Markets Overview
- ASX SPI 200 futures little changed at 8,440.00
- Dow Average down 0.2% to 44,439.95
- Aussie down 0.1% to 0.6349 per US$
- US 10-year yield rose 6.8bps to 4.5444%
- Australia 3-year bond yield rose 5.5 bps to 3.93%
- Australia 10-year bond yield rose 5.4 bps to 4.51%
- Gold spot up 1.4% to $2,936.23
- Brent futures up 0.8% to $75.80/bbl
Economic Events
A rally in chipmakers drove stocks to all-time highs, while talks between US and Russia raised hopes of an end to the war in Ukraine.
The S&P 500 topped its January record.
Equities have been stuck in a narrow range amid uncertainities including tariffs, inflation and the geopolitical scenario.
To Matt Maley at Miller Tabak + Co., only a meaningful break of the S&P 500 above its record would be a compelling development.
“The high in January was only a very mild move above the record high set in December, and it fell right back into its sideways range very quickly.”
The S&P 500 rose 0.2%. The Nasdaq 100 added 0.2%. The Dow Jones Industrial Average wavered.
Intel Corp. jumped amid breakup speculation. Super Micro Computer Inc. jumped on a bullish outlook. Walgreens Boots Alliance Inc. soared as CNBC said a Sycamore Partners takeout is alive. Meta Platforms Inc. halted a 20-day rally.
The yield on 10-year Treasuries rose seven basis points to 4.55%. A dollar gauge added 0.2%. Bitcoin sank 2.3%.
“While we expect volatility to pick up in the near term amid a range of macro uncertainties, favorable fundamentals should continue to support global equities’ next leg up,” said Solita Marcelli at UBS Global Wealth Management. “Investors can consider capital preservation strategies to manage downside risks.”

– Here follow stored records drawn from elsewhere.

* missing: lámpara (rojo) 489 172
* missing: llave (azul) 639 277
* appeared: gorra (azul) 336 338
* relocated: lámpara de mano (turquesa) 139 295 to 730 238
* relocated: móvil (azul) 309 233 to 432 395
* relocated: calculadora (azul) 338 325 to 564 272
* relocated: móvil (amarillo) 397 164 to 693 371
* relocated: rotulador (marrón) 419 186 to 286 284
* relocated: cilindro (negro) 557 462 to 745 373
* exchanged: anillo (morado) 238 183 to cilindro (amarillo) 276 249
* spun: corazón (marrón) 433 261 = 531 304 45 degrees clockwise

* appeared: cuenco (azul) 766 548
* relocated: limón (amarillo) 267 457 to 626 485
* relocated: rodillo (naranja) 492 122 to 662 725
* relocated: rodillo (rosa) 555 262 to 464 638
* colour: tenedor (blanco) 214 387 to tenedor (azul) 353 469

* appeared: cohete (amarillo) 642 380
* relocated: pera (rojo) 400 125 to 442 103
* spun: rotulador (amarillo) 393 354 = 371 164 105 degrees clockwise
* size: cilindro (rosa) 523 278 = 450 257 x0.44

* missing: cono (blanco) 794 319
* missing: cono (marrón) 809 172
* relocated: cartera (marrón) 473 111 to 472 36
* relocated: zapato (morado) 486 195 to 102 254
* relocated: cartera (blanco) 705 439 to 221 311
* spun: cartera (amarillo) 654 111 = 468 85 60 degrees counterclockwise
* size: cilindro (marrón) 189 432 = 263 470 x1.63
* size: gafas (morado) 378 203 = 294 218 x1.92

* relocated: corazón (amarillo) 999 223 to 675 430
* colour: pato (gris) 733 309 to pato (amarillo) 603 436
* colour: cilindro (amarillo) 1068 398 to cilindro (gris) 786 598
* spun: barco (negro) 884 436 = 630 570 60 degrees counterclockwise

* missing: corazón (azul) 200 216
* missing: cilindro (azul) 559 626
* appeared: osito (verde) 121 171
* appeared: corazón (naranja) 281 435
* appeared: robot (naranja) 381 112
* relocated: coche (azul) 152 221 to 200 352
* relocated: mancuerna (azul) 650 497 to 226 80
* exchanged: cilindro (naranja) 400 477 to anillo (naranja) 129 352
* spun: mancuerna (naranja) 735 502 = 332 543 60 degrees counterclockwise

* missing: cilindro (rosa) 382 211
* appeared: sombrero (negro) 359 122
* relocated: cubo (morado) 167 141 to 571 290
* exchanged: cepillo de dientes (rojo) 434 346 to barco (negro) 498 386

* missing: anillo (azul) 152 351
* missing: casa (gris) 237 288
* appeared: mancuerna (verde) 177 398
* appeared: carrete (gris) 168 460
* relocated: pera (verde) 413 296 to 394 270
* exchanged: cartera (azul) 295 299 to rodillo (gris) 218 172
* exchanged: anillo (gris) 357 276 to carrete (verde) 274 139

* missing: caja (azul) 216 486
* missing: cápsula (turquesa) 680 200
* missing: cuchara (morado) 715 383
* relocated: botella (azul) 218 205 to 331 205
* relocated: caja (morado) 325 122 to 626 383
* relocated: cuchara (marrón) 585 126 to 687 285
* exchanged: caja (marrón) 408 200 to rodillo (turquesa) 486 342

At Piper Sandler, Craig Johnson says the market’s resilience has been impressive year-to-date as investors refuse to “back down.”
“We expect market conditions to remain choppy as investors rotate ‘down-cap’ amid declining Treasury yields, weakening crude oil, and a pullback in the US dollar.”
Global stocks have become the most-popular asset class with investors, who are showing the biggest willingness to take risk in 15 years, according to a survey by Bank of America Corp.
Fund managers’ cash levels fell to the lowest since 2010, while 34% of participants said they expect world equities to be the best-performing asset in 2025, the survey showed. A net 11% indicated they were underweight bonds.
Investors are “long stocks, short everything else,” strategist Michael Hartnett wrote in a note. About 89% of respondents said US equities were overvalued, the most since at least April 2001.